A hand settles on his shoulder and suddenly the cold was never there in the first place.
"You the thing that killed my dad?" Dean asks and he can't even find the energy to be scared or angry or anything other than finally warm.
Your father isn't dead.
Dean smiles, not sure why he believes the man.
"'m I gonna die?"
No.
"How'd you know?"
This has already happened. It's difficult to explain, but you will not die.

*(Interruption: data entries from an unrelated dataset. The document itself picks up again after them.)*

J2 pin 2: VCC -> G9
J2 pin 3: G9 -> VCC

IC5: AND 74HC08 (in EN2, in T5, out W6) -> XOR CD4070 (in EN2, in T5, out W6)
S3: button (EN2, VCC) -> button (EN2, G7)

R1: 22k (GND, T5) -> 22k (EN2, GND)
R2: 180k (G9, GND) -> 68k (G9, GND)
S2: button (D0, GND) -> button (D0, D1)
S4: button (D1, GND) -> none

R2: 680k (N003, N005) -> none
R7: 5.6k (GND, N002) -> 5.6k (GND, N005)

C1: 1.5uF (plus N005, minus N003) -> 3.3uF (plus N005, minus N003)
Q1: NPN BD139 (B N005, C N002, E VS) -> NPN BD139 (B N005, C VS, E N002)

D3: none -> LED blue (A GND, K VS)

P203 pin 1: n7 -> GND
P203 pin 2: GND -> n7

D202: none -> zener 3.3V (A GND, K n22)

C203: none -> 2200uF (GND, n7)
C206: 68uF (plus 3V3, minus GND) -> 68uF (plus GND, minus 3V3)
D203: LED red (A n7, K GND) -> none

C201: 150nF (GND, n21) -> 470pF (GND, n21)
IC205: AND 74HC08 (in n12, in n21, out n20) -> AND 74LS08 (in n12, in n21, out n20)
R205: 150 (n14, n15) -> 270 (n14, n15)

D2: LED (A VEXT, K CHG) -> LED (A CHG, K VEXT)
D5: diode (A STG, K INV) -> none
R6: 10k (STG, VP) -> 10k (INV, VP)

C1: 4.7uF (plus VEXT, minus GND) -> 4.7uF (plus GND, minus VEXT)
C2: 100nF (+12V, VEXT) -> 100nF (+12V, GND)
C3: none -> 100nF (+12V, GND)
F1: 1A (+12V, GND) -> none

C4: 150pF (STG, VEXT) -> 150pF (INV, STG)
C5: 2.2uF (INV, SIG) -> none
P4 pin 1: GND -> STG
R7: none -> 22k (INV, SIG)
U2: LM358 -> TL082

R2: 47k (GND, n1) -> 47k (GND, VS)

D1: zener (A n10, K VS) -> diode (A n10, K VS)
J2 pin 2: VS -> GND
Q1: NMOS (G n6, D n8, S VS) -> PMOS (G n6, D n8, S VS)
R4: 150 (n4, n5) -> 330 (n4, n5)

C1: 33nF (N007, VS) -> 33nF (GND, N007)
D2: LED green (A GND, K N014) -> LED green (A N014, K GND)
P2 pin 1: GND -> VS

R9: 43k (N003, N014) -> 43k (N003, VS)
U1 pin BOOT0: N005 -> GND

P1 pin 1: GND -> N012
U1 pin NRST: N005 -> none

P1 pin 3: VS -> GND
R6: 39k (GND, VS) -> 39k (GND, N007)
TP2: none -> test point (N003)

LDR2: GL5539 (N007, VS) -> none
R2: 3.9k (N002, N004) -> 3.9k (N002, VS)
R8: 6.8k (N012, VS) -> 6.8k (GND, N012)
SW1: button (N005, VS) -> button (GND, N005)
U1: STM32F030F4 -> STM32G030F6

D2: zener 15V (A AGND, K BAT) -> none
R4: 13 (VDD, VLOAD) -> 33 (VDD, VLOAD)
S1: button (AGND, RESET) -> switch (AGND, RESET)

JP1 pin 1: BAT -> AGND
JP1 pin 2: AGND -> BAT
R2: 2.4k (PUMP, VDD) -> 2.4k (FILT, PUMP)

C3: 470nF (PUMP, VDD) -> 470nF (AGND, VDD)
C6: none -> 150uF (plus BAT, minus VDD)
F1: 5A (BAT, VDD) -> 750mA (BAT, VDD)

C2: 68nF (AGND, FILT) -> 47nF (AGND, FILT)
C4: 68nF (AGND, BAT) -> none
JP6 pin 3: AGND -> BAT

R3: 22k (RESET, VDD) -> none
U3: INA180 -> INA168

Dean wants to tell the man that he knows he's the spirit killing kids and Dean's not gonna fall for his act and that his dad told him everything about rock salt and consecrated iron rounds, but when he opens his mouth, he says "okay" instead.
Dean hears something that sounds like feathers, fluttering in the wind and then the man is gone and there's children laughing between the trees and Dean can see his own breath, cold and white in front of his face, but on the inside he stays perfectly warm, even when the white lady sits down next to him, puts her cold hands over his nose and lips, even when Dad comes barreling through the trees with screaming guns and even later, when he's back at Pastor Jim's place under a million blankets and doesn't understand why Dad can't even look at him without tearing up.
:: :: ::
Castiel makes sure Dean's whimpers have completely died down before he takes his hand off the angry red burn on Dean's arm, flexes his wings and disappears.
He will be back another night for another nightmare.
Dean will pretend he doesn't know why he's upset by his dreams, Cas will pretend he doesn't understand why humans aren't meant to use their children as bait for monsters.